# Load the dataset and get sale prices based on one of the simulation methods


## **Table of Contents**
1. [Data Loading](#load-data)  
2. [Adding `sold_price`](#select-a-method-to-get-the-sale-price-and-add-them-to-a-new-column)  
3. [Visualization](#visualize)  
4. [Saving Data](#save-data)  

## Load Data

In [1]:
# to work from the project's root directory
import sys
import os

project_root = os.path.abspath(os.path.join(os.getcwd(), ".."))
if project_root not in sys.path:
    sys.path.append(project_root)

In [None]:
import pandas as pd

df = pd.read_csv("../datasets/raw_data/test_data_15_2608.csv", comment="#")  # if the first line of the csv contains a comment

df.head()

Ensure that data is in the correct format by loading the Pydantic model

In [None]:
from src.models import SaleRow
from pydantic import ValidationError


def validate_df(df):
    try:
        validated_rows = [SaleRow(**row) for row in df.to_dict(orient='records')]
        return validated_rows
    except ValidationError as e:
        print(e)
        return None

# usage
validated_rows = validate_df(df)
if validated_rows:
    print("All rows are valid")
else:
    print("Some rows are invalid")

## Select a method to get the sale price and add them to a new column

In [6]:
sale_price_commision = 0.98  # 0.02 = 2% commision (e.g sold_price * 0.98), 1 if its not exist

#### 1) get_average_sale_price

*P.S. To learn more about the function you can read its documentation (ctrl + click on functions name).*

In [None]:
from src.simulations.simple_mean import get_average_sale_price 


print(f"(before) amount of columns is {len(df.columns)}")

df['sold_price'] = df.apply(
    lambda row: get_average_sale_price([
        row['price_11'],
        row['price_12'],
        row['price_13'],
        row['price_14'],
        row['price_15']
    ]) * sale_price_commision,
    axis=1
)

df['sold_price'] = df['sold_price'].apply(lambda x: round(x, 3))

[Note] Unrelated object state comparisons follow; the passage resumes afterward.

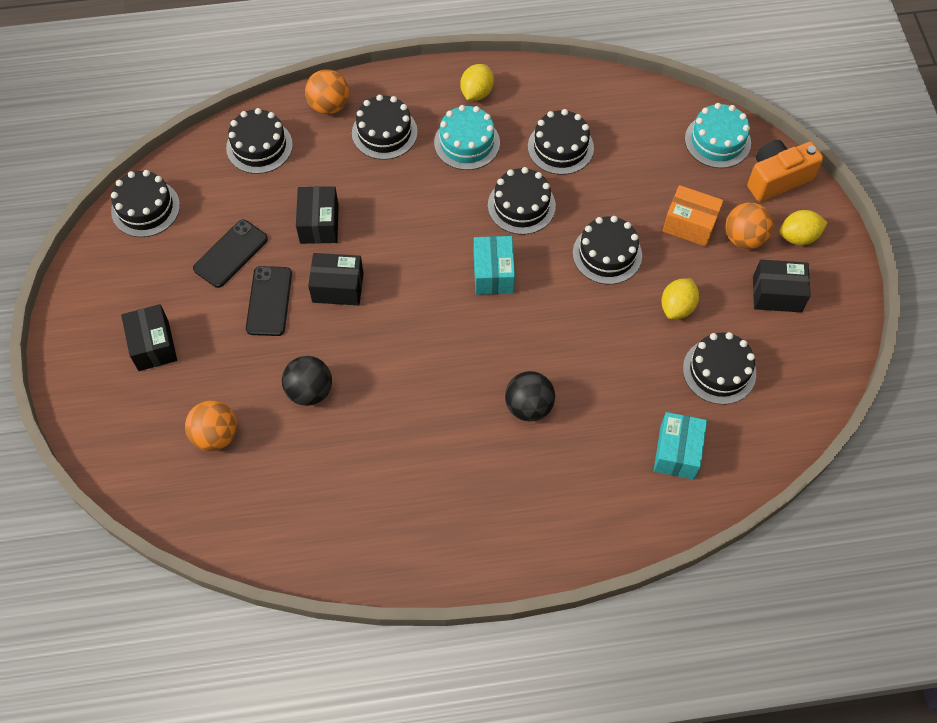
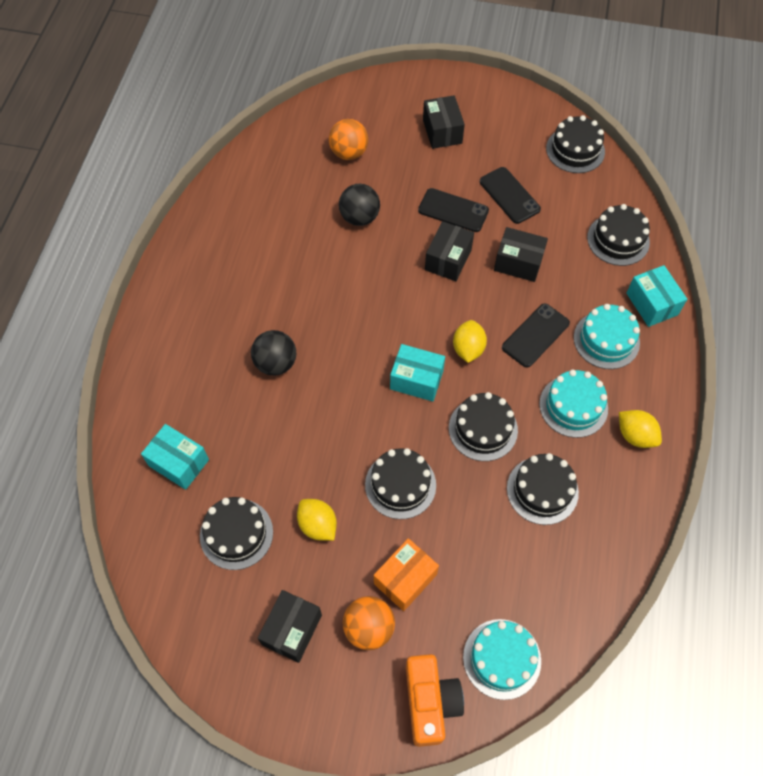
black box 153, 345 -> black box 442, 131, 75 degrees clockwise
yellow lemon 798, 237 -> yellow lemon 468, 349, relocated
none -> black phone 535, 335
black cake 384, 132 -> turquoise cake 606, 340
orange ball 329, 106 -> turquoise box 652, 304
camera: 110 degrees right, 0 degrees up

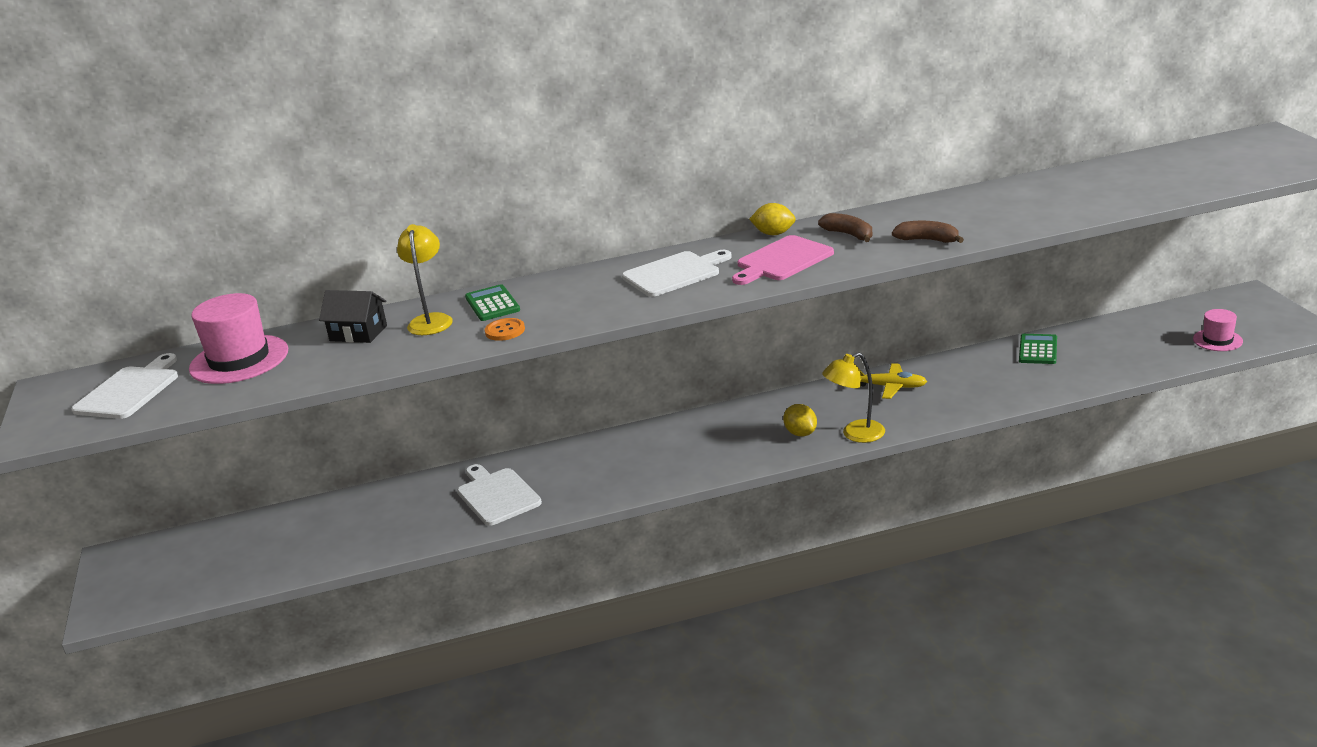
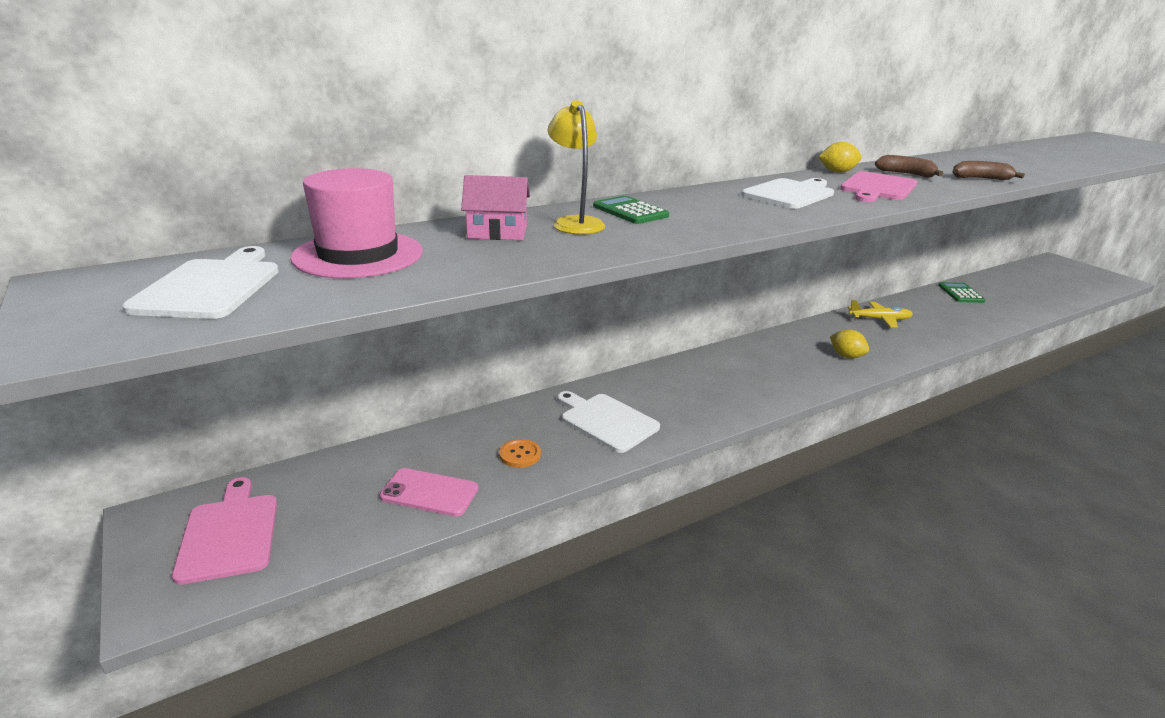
none -> pink cutting board 229, 533
none -> pink phone 429, 492
black house 358, 333 -> pink house 497, 232
orange button 505, 331 -> orange button 520, 454, relocated
yellow lamp 855, 434 -> none
pink hat 1217, 340 -> none
camera: 20 degrees left, 0 degrees up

print(f"(after) amount of columns is {len(df.columns)}")


#### 2) calculate_expected_sale_price

*P.S. To learn more about the function you can read its documentation (ctrl + click on functions name).*

In [None]:
from src.simulations.expected_sale_price import calculate_expected_sale_price 


min_profit = 0.25
delta = 0.01
success_prob = 0.75
fee = 0.87


print(f"(before) amount of columns is {len(df.columns)}")

df['sold_price'] = df.apply(
    lambda row: calculate_expected_sale_price(
            [
                row['price_11'],
                row['price_12'],
                row['price_13'],
                row['price_14'],
                row['price_15']
            ],
            row["buy_price"],
            min_profit,
            delta,
            success_prob,
            fee
        ) * sale_price_commision,
    axis=1
)

df['sold_price'] = df['sold_price'].apply(lambda x: round(x, 3))

print(f"(after) amount of columns is {len(df.columns)}")


## Visualize

In [None]:
import matplotlib.pyplot as plt
import numpy as np
import pandas as pd

# Функция для отображения графиков
def plot_random_samples(df, n_samples=10):
    # Выбираем случайные n_samples строк
    sample_indices = np.random.choice(df.index, size=n_samples, replace=False)
    sampled_df = df.loc[sample_indices]

    # Создаем графики
    fig, axes = plt.subplots(n_samples, 1, figsize=(10, 3 * n_samples))
    if n_samples == 1:
        axes = [axes]  # Чтобы работало для n_samples=1

    for i, (idx, row) in enumerate(sampled_df.iterrows()):
        # Цены price_1-10
        prices_1_10 = row[['price_1', 'price_2', 'price_3', 'price_4', 'price_5',
                           'price_6', 'price_7', 'price_8', 'price_9', 'price_10']]
        
        # Цены price_11-15
        prices_11_15 = row[['price_11', 'price_12', 'price_13', 'price_14', 'price_15']]
        
        # Sold price
        sold_price = row['sold_price']

        # Построение графика
        ax = axes[i]
        ax.plot(range(1, 11), prices_1_10, label='Price 1-10', marker='o')
        ax.plot(range(11, 16), prices_11_15, label='Price 11-15', marker='x')
        ax.axhline(sold_price, color='red', linestyle='--', label='Sold Price')
        ax.set_title(f"Item {idx}")
        ax.set_xlabel("Day")
        ax.set_ylabel("Price")
        ax.legend()
        ax.grid()

    plt.tight_layout()
    plt.show()

# Пример использования
plot_random_samples(df, n_samples=30)

## Save Data

In [8]:
csv_name = "../datasets/with_sale_prices/test_data_15_2608.csv"
description = "test data of 15 prices and timestamps with a masked name with a sold prices [sold_price] (origin - not specified)\n"


def save_csv_with_a_description(df: pd.DataFrame, csv_name: str, description: str):
    description = "# " + description  # add a comment symbol

    df.to_csv(csv_name, index=False)

    # open csv and add  description at the firsrt row
    with open(csv_name, 'w', encoding='utf-8', newline='') as f:
        f.write(description)  # Записываем описание
        df.to_csv(f, index=False)  # Записываем DataFrame


save_csv_with_a_description(df, csv_name, description)